The second promising aspect of electronic delivery relates to the ability to deliver questionnaires in a non-linear way to respondents. To date, virtually all ILSAs deliver one version of a questionnaire to respondents at the main data collection stage. However, there is a strong interest in broadening the conceptual depth and breadth of measures in questionnaires to yield additional insights for educational policy. The situation is similar to one of the most important late 20th century advancements in cognitive assessments in education, the so-called “new design” implemented by the National Assessment of Educational Progress (NAEP) to broaden the assessment’s domain scope and insights for policy while managing the response burden for individuals (Mislevy et al. 1992). Essentially, the responses (and, by extension, the derived variables) for items not administered to an individual student were treated as a missing data problem, addressed through the use of IRT and latent regression modeling based on Bayesian approaches accounting for imputation variance.

IEA’s technical standards (Martin et al. 1999) acknowledged the similar potential for questionnaires early on:

Consider whether matrix sampling may be appropriate in the development of the questionnaire. Matrix sampling in this case means that not all respondents are asked all questions. Although this method will add some cost and complexity, it can greatly reduce response burden. Matrix sampling should only be considered if the study objectives can be met with adequate precision.

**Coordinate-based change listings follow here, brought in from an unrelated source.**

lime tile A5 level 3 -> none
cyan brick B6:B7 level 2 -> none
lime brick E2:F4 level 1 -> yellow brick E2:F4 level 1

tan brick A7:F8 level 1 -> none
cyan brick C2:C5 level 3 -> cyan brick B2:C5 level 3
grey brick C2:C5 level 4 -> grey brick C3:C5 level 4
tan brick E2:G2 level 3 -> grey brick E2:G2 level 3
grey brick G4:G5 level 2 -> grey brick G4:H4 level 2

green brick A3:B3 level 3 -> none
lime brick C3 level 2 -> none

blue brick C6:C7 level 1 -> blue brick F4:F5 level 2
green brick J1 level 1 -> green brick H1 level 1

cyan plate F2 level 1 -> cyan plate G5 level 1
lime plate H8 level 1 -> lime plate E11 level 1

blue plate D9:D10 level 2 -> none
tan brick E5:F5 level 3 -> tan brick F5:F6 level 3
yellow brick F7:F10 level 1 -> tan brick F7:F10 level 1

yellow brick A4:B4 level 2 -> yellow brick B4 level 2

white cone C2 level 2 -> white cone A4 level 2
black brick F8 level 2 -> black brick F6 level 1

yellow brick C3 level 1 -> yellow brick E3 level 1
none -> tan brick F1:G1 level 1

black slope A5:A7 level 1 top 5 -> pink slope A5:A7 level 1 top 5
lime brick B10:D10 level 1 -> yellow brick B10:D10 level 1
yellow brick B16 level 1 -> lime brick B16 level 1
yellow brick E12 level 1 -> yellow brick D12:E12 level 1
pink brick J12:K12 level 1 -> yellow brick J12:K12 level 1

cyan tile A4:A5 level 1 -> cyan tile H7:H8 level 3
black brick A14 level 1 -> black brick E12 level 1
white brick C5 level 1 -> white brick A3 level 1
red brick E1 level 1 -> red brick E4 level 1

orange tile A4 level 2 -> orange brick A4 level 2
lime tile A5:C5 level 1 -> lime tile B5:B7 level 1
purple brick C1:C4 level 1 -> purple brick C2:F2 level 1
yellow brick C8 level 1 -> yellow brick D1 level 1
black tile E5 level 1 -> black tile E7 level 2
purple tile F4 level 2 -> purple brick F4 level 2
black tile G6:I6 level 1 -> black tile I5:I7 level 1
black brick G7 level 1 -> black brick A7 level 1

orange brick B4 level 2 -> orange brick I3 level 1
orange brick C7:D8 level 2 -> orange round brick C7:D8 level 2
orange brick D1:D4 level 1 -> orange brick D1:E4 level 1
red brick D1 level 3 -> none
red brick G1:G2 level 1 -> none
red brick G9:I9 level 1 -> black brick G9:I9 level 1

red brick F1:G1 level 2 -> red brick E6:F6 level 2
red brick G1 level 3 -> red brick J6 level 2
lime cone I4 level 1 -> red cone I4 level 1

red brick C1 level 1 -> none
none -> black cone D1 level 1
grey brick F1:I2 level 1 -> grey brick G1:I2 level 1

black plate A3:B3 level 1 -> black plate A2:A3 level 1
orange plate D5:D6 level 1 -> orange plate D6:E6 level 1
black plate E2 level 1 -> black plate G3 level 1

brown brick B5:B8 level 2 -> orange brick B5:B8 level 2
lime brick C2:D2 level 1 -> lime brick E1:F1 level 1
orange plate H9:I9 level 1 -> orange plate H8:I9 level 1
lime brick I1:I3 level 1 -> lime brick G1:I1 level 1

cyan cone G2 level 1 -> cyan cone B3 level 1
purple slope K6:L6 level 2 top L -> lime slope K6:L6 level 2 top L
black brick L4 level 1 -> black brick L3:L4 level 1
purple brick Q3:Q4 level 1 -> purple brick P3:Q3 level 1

While this matrix sampling is nowadays firmly established in internationally comparative cognitive assessments, it remains to be seen if such an approach can be carried over to the case of questionnaires. Some relevant research related to these aspects has already been undertaken (Adams et al. 2013; Kaplan and Su 2018; von Davier 2014). Electronic delivery coupled with modern statistical approaches, such as predictive mean matching, is believed to have potential for more elaborate sequencing of materials, matrix sampling approaches, and other aspects. Insights from such research could in due time become the basis for new technical standards for future IEA studies.

5.7 Conclusions

Questionnaires are a well-established component of ILSAs and provide crucial information on context variables and potential outcome variables. From earlier uses as auxiliary instruments to provide data to explain achievement results, questionnaires have grown in importance in recent international studies.

The sophistication of development and implementation procedures has also grown in recent decades. With regard to cross-national educational research, there has been an increasing recognition of the importance of considering the validity and reliability of questionnaire instruments and measures. The requirement of cross-national comparability is a crucial element that is emphasized by the fact that, across ILSAs, increasing attention is paid to questionnaire outcomes as a way of comparing student learning and educational contexts. The recognition of the potential bias resulting from differences in national contexts when using questionnaires in these studies has led to an increased focus on thorough review, piloting, and trialing of material as part of questionnaire development, with further analyses aimed at detecting or ameliorating non-equivalence of translations or resulting measures.

Here, we have described some of the main approaches to the questionnaires applied in international studies of educational achievement, their targeting and tailoring to distinct respondent groups, the variety of measures, indicators, and formats, the procedures typically implemented to ensure thorough development, challenges resulting from cross-national measurement, and the transition from paper-based to electronic delivery. In particular the challenges of maximizing measurement invariance across highly diverse national contexts and the opportunities provided by computer-based delivery are expected to result in interesting developments in the near future, which may lead to further changes and improvements in the approach to questionnaire elaboration and implementation in ILSAs.